Pee can be transformed into electricity with the help of bacterial metabolism, thanks to a device created by researchers at the University of the West of England, where Spanish researchers are working. A test cubicle was installed at Glastonbury festival, but the final aim is to improve sanitation facilities in Developing World countries or in areas where there is limited electricity generation, such as refugee camps.
One of the public urinals installed this year at Glastonbury, the United Kingdom's largest music festival, can generate enough electricity to light the cubicle's LED tubes using a system developed by scientists at the University of the West of England (UWE), Bristol.
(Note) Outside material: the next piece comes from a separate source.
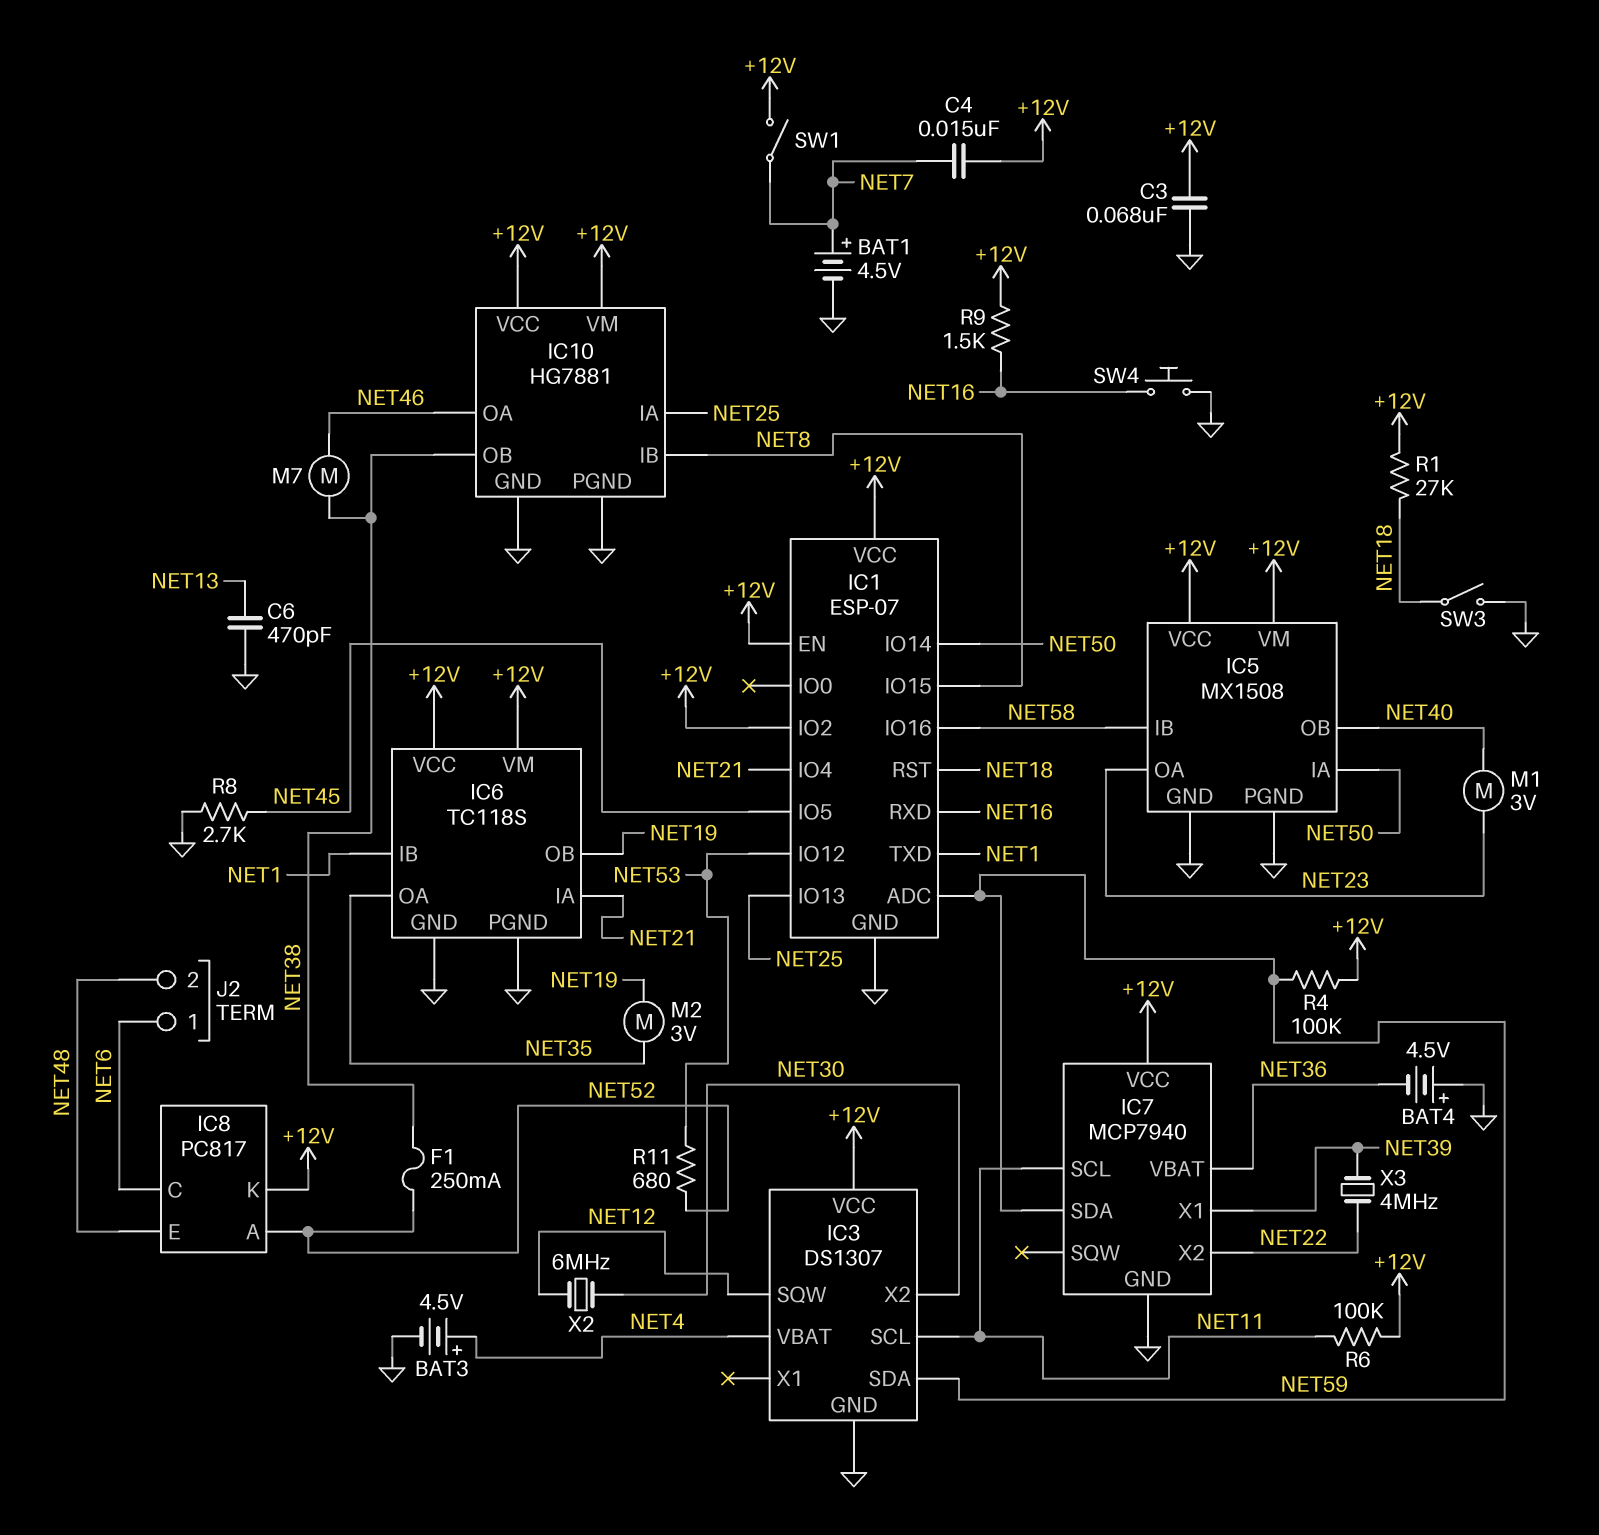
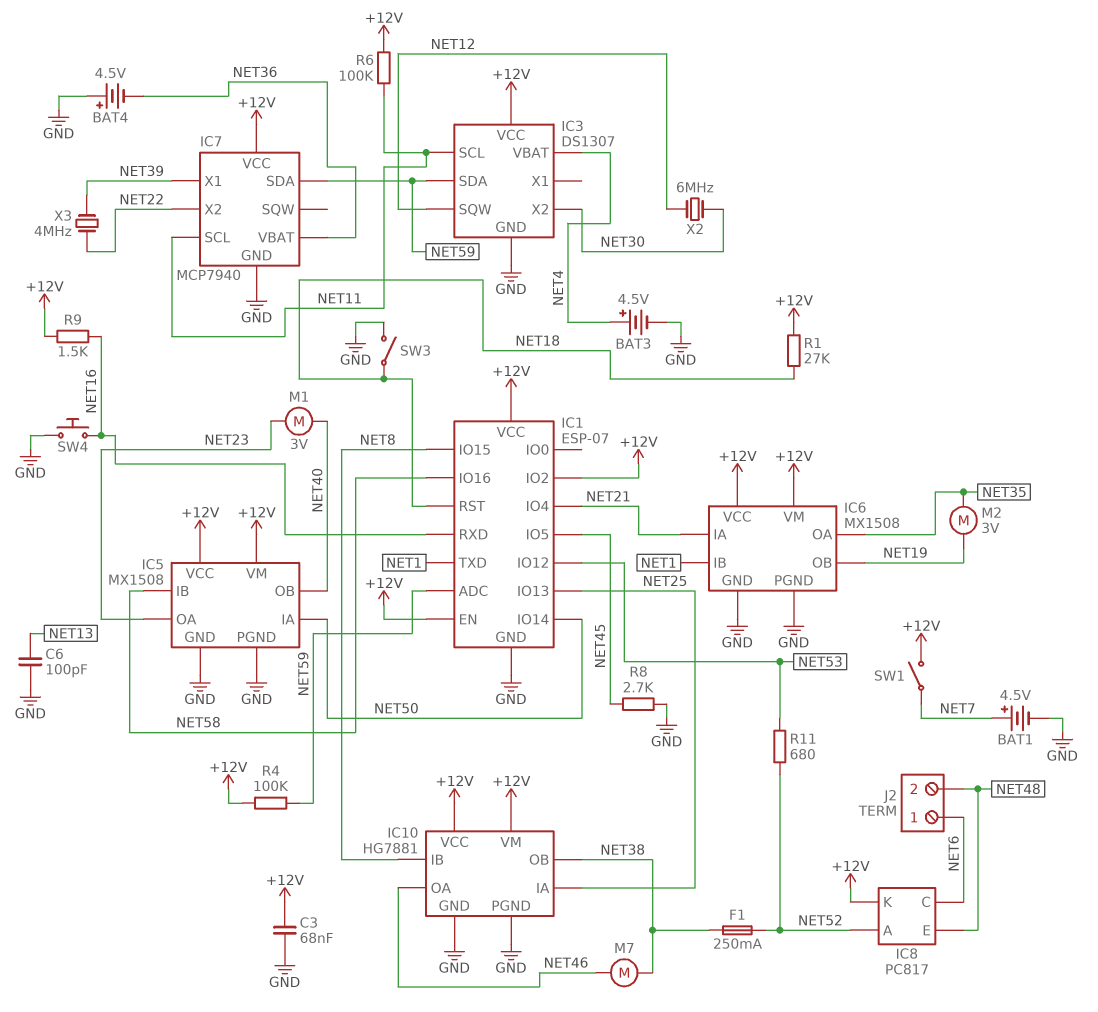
C4: 15nF (+12V, NET7) -> none
C6: 470pF (GND, NET13) -> 100pF (GND, NET13)
IC6: TC118S -> MX1508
"The technology in the prototype is based on microbial fuel cells (MFC), which, like batteries, has an anode and a cathode," explains Irene Merino, who is a researcher on the team thanks to a grant from the Bill and Melinda Gates Foundation and works alongside another Spanish worker, Daniel Sánchez.
The cells are installed inside a container which collects the urine, currently only from male users due to the design of the urinals. Inside, bacteria colonise the anode electrode and act as a catalyst, decomposing the organic material in the pee.
This decomposition releases both protons, which travel from the anode to the cathode across a semipermeable membrane, and electrons, which travel through an external electrical circuit. To complete the cycle, an oxygen reduction reaction also takes place in the cathode. The process generates enough energy to power light bulbs or LED tubes.
"Our project is aimed at developing countries, with a view to improving or incorporating sanitary facilities. In addition to producing electricity, the system reduces chemical oxygen demand (COD); in other words, it also serves to treat the urine," Merino emphasises.
At present, the researchers have carried out two field tests: one at the campus of their university, with limited numbers of participants, and another at Glastonbury festival, where last year it was tested by around a thousand users per day. The findings have been published in the journal Environmental Science: Water Research and Technology. More cells, more milliwatts.
In both experiments, the electricity generated was used to illuminate the interior of the cubicle where the urinal was installed. The university campus prototype contained 288 MFC cells and generated an average of 75 milliwatts, whereas the Glastonbury prototype included 432 cells and generated 300 mW. COD removal was above 95% with the campus device and around 30% at the festival.
Now, in collaboration with Oxfam and other organisations, the researchers are planning to test these urinals in India or in some regions of Africa. Specifically, at refugee camps, in communities, at schools and in public toilets that lack lighting. "The ultimate purpose is to get electricity to light the toilets, and possibly also the outside area, in impoverished regions, which may help improve the safety of women and children, in countries where they have to use communal toilet facilities outside their homes," concludes Ioannis Ieropoulos, the Director of the Bristol BioEnergy Centre (BRL, UWE), who leads the research.